Nizamani praises the naval exercises off the Balochistan coast and comes up with the gem: “The convergence of mutual interest between Pakistan and the Royal Saudi Naval Forces (RSNF) will enable the two navies, with joint-operational preparedness, to counter common conventional and asymmetrical threats in the Persian Gulf, Gulf of Aden and the Red Sea. The realisation of a nuclear triad by Pakistan will further consolidate its deterrence capability in the naval realm and also enable it to maintain peace and stability in eastern and western waters by flexing its new naval muscle and use it as a negotiation tool where and when required.” Wow. He fails to differentiate between militarisation and progress; he thinks the latter is the former. He envisages developing Gwadar along with militarisation of the seas, which instead of adding to stability in the region will provide more flash points.

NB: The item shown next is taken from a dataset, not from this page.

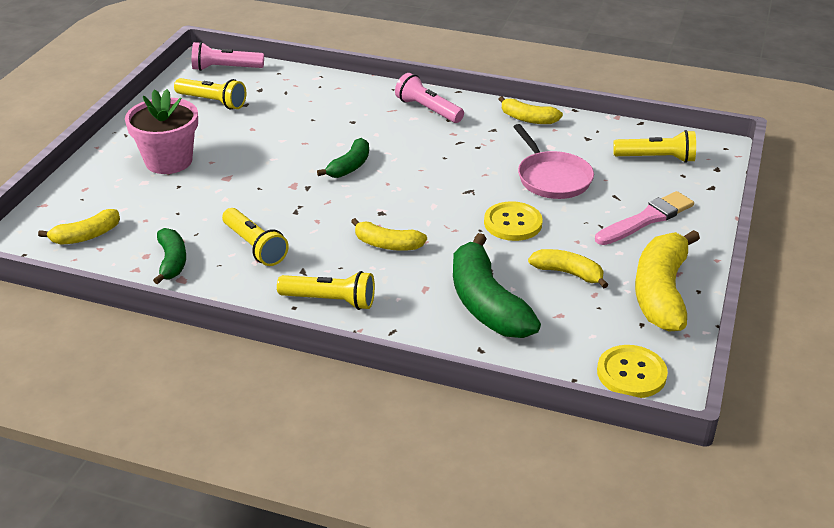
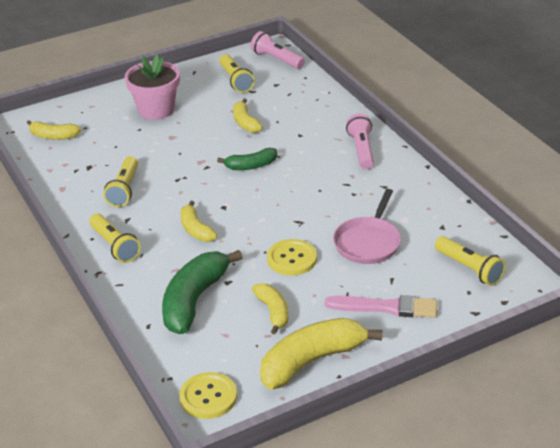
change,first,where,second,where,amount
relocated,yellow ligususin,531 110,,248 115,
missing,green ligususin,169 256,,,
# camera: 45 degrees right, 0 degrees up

The fountainheads of this logic are those who think Balochistan’s problem can be militarily solved. Nizamani is an apologist of the brutal policies of the establishment against the Baloch people and an advocate of militarisation of the region.
Believing that Gwadar is defence-wise more secure than Karachi is wishful thinking in an era of modern weapons. Using Gwadar as a springboard for militarisation of the region is sheer injustice to the Baloch people and infringes on their right to peaceful existence. Militarisation of Gwadar not only endangers lives but also deprives the Baloch coastal communities depending on fishing of their opportunities to livelihood. Even without the envisaged expansion there are severe restrictions on their activities and punitive measures like mass damaging of their boats occurs when they disobey the unjustly imposed schedules; nationalists too retaliate by damaging naval launches. In the past, Chinese engineers have been killed and to prevent recurrence, repressive measures against the Baloch will be exponentially increased. Gwadar, as Nizamani himself admits, is much to the advantage of China and fulfils its urgent needs. Gwadar with deeper Chinese involvement will become the new battleground of Baloch nationalism versus the Pakistani establishment and Chinese interests. All attempts at exploitation can only lead to intensification of conflict. Conflict resolution can never be achieved by words alone. The bottom line is that the Gwadar paradigm is that of the exploitation of the Baloch people, an absolute denial of their rights, and militarisation of the region.